Lawns are closed in Central Park until 9am and some areas are fenced off completely with nearby signs begging us to save American elms by not lunging at them. There are signs declaring the presence of English elms - I did not see much difference between them. We saw a handful of Central Park’s many arches and discovered a fair amount of bathrooms (though one had comically tiny doors that revealed head or knickers, depending if you were standing or sitting).

A fairytale in the heart of NYC.

The smell of horseshit was very fresh on some paths, but mostly we had a lovely time, finding an area devoted to chess, normal-sized and giant-sized, as well as the diary which used to serve fresh milk to children. We also passed carnival rides. Central Park seems designed for whimsy.

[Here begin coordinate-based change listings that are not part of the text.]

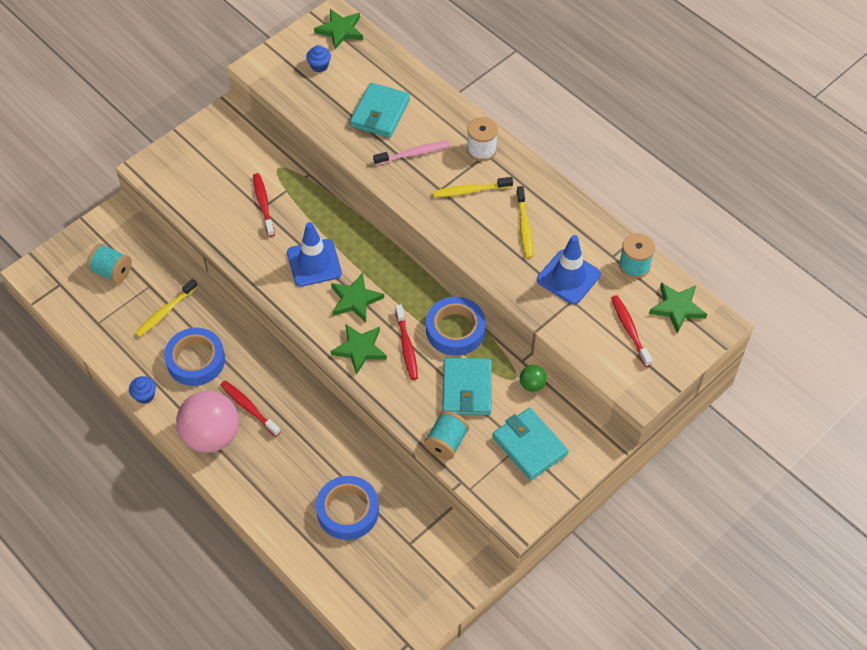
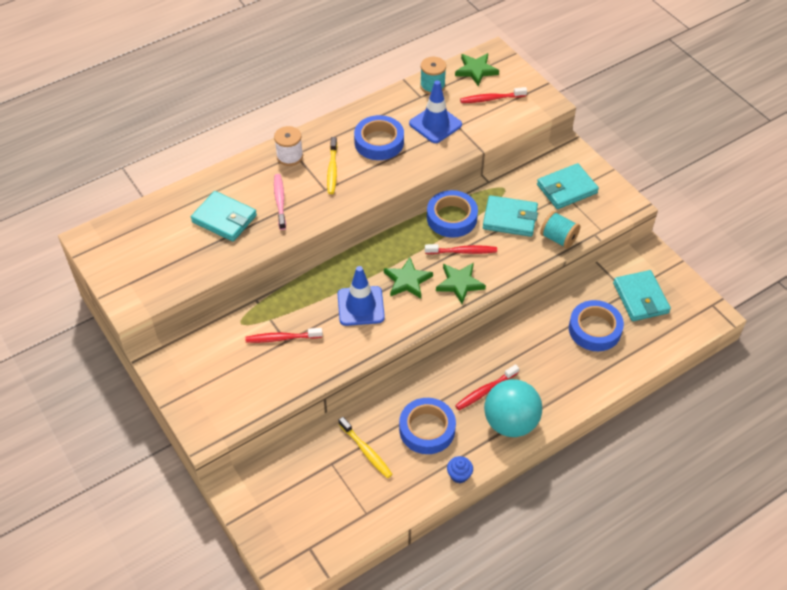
camera: 80 degrees left, 5 degrees down
(112, 271) = (306, 496): turquoise spool -> none
(211, 436) = (510, 422): pink ball -> turquoise ball
(319, 66) = (148, 257): blue cupcake -> none
(340, 30) = (109, 236): green star -> none
(403, 559) = (640, 298): none -> turquoise wallet
(524, 226) = (379, 142): yellow toothbrush -> blue tape
(532, 384) = (512, 179): green ball -> none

Near a fountain - the Angel of Waters statue, designed by a woman and featured in an episode of Forever (they found a body at the fountain). Here we encountered a guitarist singing over and over “it’s raining in New York” though by now it wasn’t. We spotted some tourists posing in fake yoga positions on the wall for a photo.

Not a bad place to find a body.

I chose to use the smaller lens to document the rest of the park. There were small areas to fish, including little lakeside shelters, but signs warned of the bright green algae blooms. I was quite taken by a park bench (a lot of them are dedicated to the living and dead) with a plaque that mentioned a name followed by “Will you marry me?”. I wondered out loud if she had said yes - my fiancé asserts it would have been taken down if she had said no.

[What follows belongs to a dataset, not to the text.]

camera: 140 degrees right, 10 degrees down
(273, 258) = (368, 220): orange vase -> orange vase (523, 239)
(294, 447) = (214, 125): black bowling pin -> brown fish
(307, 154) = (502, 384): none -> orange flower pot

We discovered, thanks to a map, that we weren’t even halfway through the incredibly long park - and I still needed to find Belvedere Castle, a folly dating from the 19th century and also seen in the TV movie Prince Charming.

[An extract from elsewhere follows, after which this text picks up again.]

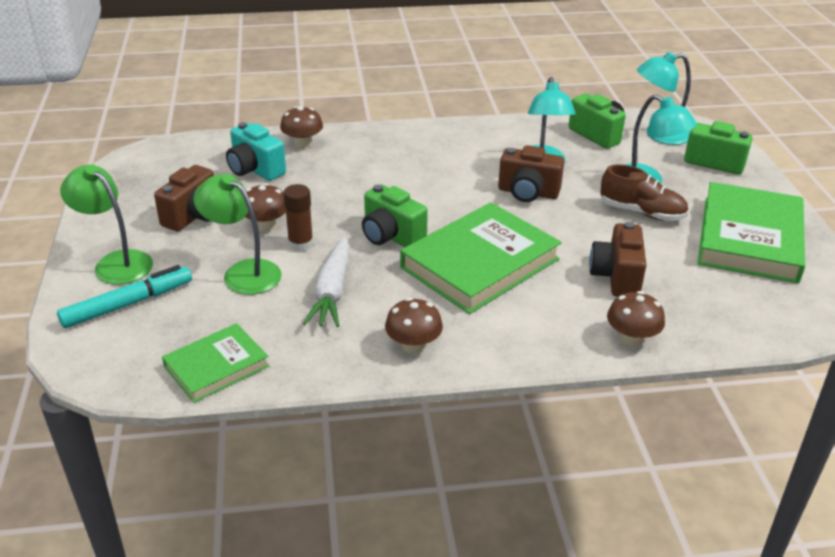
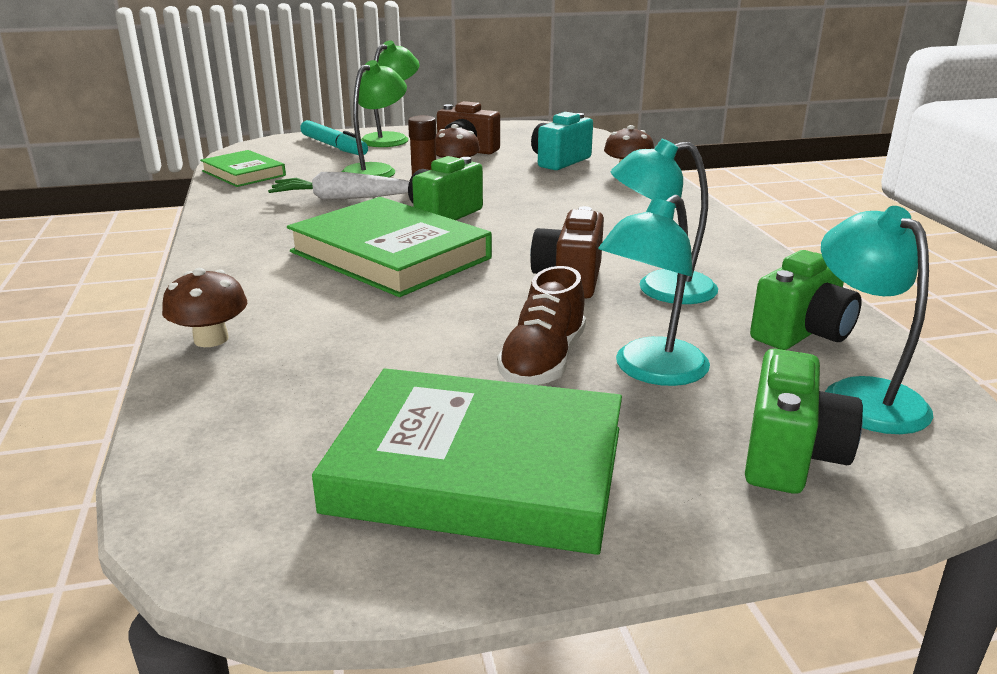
camera: 85 degrees right, 10 degrees down
(413, 345) = (244, 231): brown mushroom -> none
(616, 277) = (355, 334): brown camera -> none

I was soon to discover why characters in the movie were putting on a Shakespearian play. As we hunted around, we found the Shakespeare Gardens which were twisty and full of flowers. Then we happened upon a theatre that only presents Shakespeare. It had a lot of pink signs. A map promised the castle was nearby. After a detour where we discovered an ice cream vendor we liked the sound of, we managed to get to the castle (it is very hard to find anything by line of sight in the park!).

What folly.

The folly was small and quaint and boasted a gift shop as well as a tiny narrow staircase reminiscent of the one in Stirling’s Wallace Monument. But here there were mirrors on the corners to ascertain when it was safe to move down a level - this didn’t always work!

I was annoyed by the clusters of people populating my photos, but it was later in the day now so many people were in the park. I managed to get photos of us in the “turret”.

We headed back south, somehow taking a different path and lost track of the ice cream vendor. We really were not keen to explore further  and the castle had been my real desire, after all. In The Ramble, amidst its winding ways apparently favoured by those looking for a hook-up, we encountered an American who pulled out an earbud and asked, “Do you know where you are?”

“Sort of,” my fiancé replied.

The man then asked directions of us, for a road to the north-east. We were able to help him. He thanked us and left. Imagine that, Australians giving an American directions in New York City!

The only place in NYC where I didn't feel grumpy.

We made our way back to where we started. We began seeing many horse-drawn carriages crammed with families. The guides would point out the sides at some item of interest. We happened upon more squirrels, these ones more daring. A man stopped abruptly and said “SQUIRREL!”, just like the dog in the Pixar movie Up. He did this three more times much to my amusement.

We finally escaped the park and various rickshaw drivers who kept trying to take us for a ride - literally and figuratively! Some charged $3 a minute. We bypassed M&Ms World again then went back to the Cosmic Diner for Milkshakes Part II. I then hunted down a Butterfinger from a convenience store, having been craving one.

Back to the hotel room after lunch to relax. My fiancé has massaged my poor feet but I fear they will never stop throbbing!